I think we must use the individual isomorphisms $\displaystyle \mbox{g:}\mbox{C}_{n}\rightarrow\mbox{D}_{n}$ to find some property/relation between the kernels in each of the exact sequences, and same for the images. I found such properties, just can't see how to finish by constructing the isomorphism!

Well, I don't find any relevance in the cohomology in your question. The notation for n-th homology groups is $\displaystyle H_n(C)$, while the notation for n-th cohomology group is $\displaystyle H^n(C)$.

"If an isomorphic chain map is given between two chain complexes, how do we prove that homology groups of two chain complexes are isomorphic?"

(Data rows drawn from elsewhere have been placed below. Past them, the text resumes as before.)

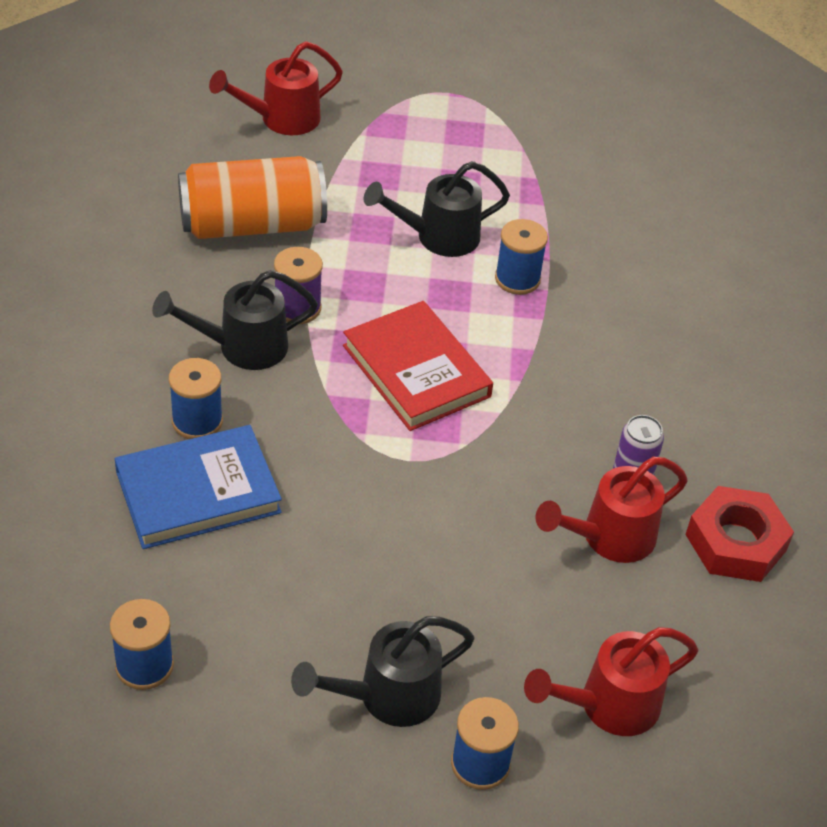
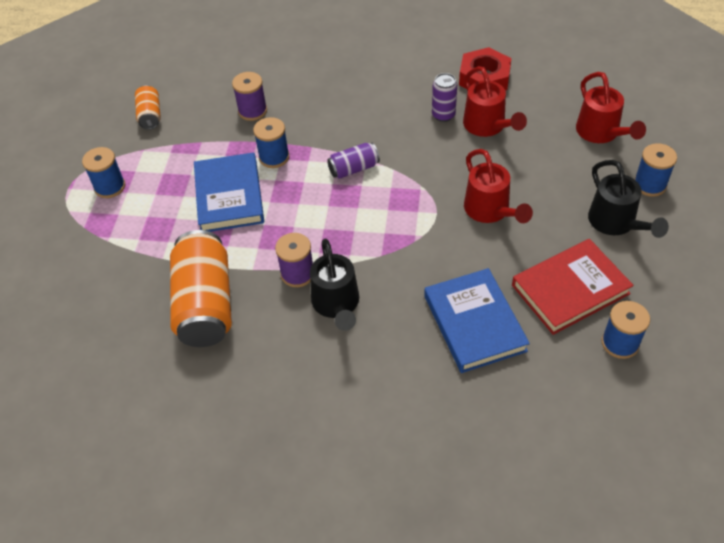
camera: 80 degrees left, 5 degrees up
(197, 421) = (410, 327): blue spool -> blue spool (110, 187)
(281, 119) = (79, 290): red watering can -> red watering can (490, 211)
(416, 371) = (359, 209): red book -> red book (570, 289)
(438, 237) = (229, 196): black watering can -> blue book
(498, 366) = (354, 169): none -> purple can
(592, 152) = (150, 115): none -> orange can
(614, 253) = (252, 111): none -> purple spool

If so, define an isomorphic chain map as $\displaystyle f_{\#}$, and first use commutative diagram to show $\displaystyle f_{\#} \partial = \partial f_{\#}$, where $\displaystyle \partial$ is a boundary map. Then, deduce that homology groups of two chain complexes are isomorphic.

3. Yes, it should read homology rather than cohomology, sorry for the confusion.

Thanks for your response, I'm not sure how to use a boundary map as you suggest, is there a way to do it without using boundary maps? or could you explain a little more? Thanks again

4. Originally Posted by MaximalIdeal
Yes, it should read homology rather than cohomology, sorry for the confusion.

Thanks for your response, I'm not sure how to use a boundary map as you suggest, is there a way to do it without using boundary maps? or could you explain a little more? Thanks again
Your $\displaystyle d_n$ and $\displaystyle d_n^\prime$ are probably referring to boundary maps.
If $\displaystyle f_{\#}$ is isomorphic, then $\displaystyle d_n$ and $\displaystyle d_n^\prime$ are basically equivalent having the same kernel and image, since $\displaystyle f_{\#}d_n^\prime=d_nf_{\#}$. Therefore, the above two chain complexes have the same homology groups.

5. Originally Posted by TheArtofSymmetry
Your $\displaystyle d_n$ and $\displaystyle d_n^\prime$ are probably referring to boundary maps.
If $\displaystyle f_{\#}$ is isomorphic, then $\displaystyle d_n$ and $\displaystyle d_n^\prime$ are basically equivalent having the same kernel and image, since $\displaystyle f_{\#}d_n^\prime=d_nf_{\#}$. Therefore, the above two chain complexes have the same homology groups.
The $\displaystyle d_n$ are the differentiations for C., so

$\displaystyle d_{n+1}:C_{n+1}\rightarrow\mbox{C}_{n}$ etc. so that $\displaystyle d_{n+1}d_{n}=0$ for all n.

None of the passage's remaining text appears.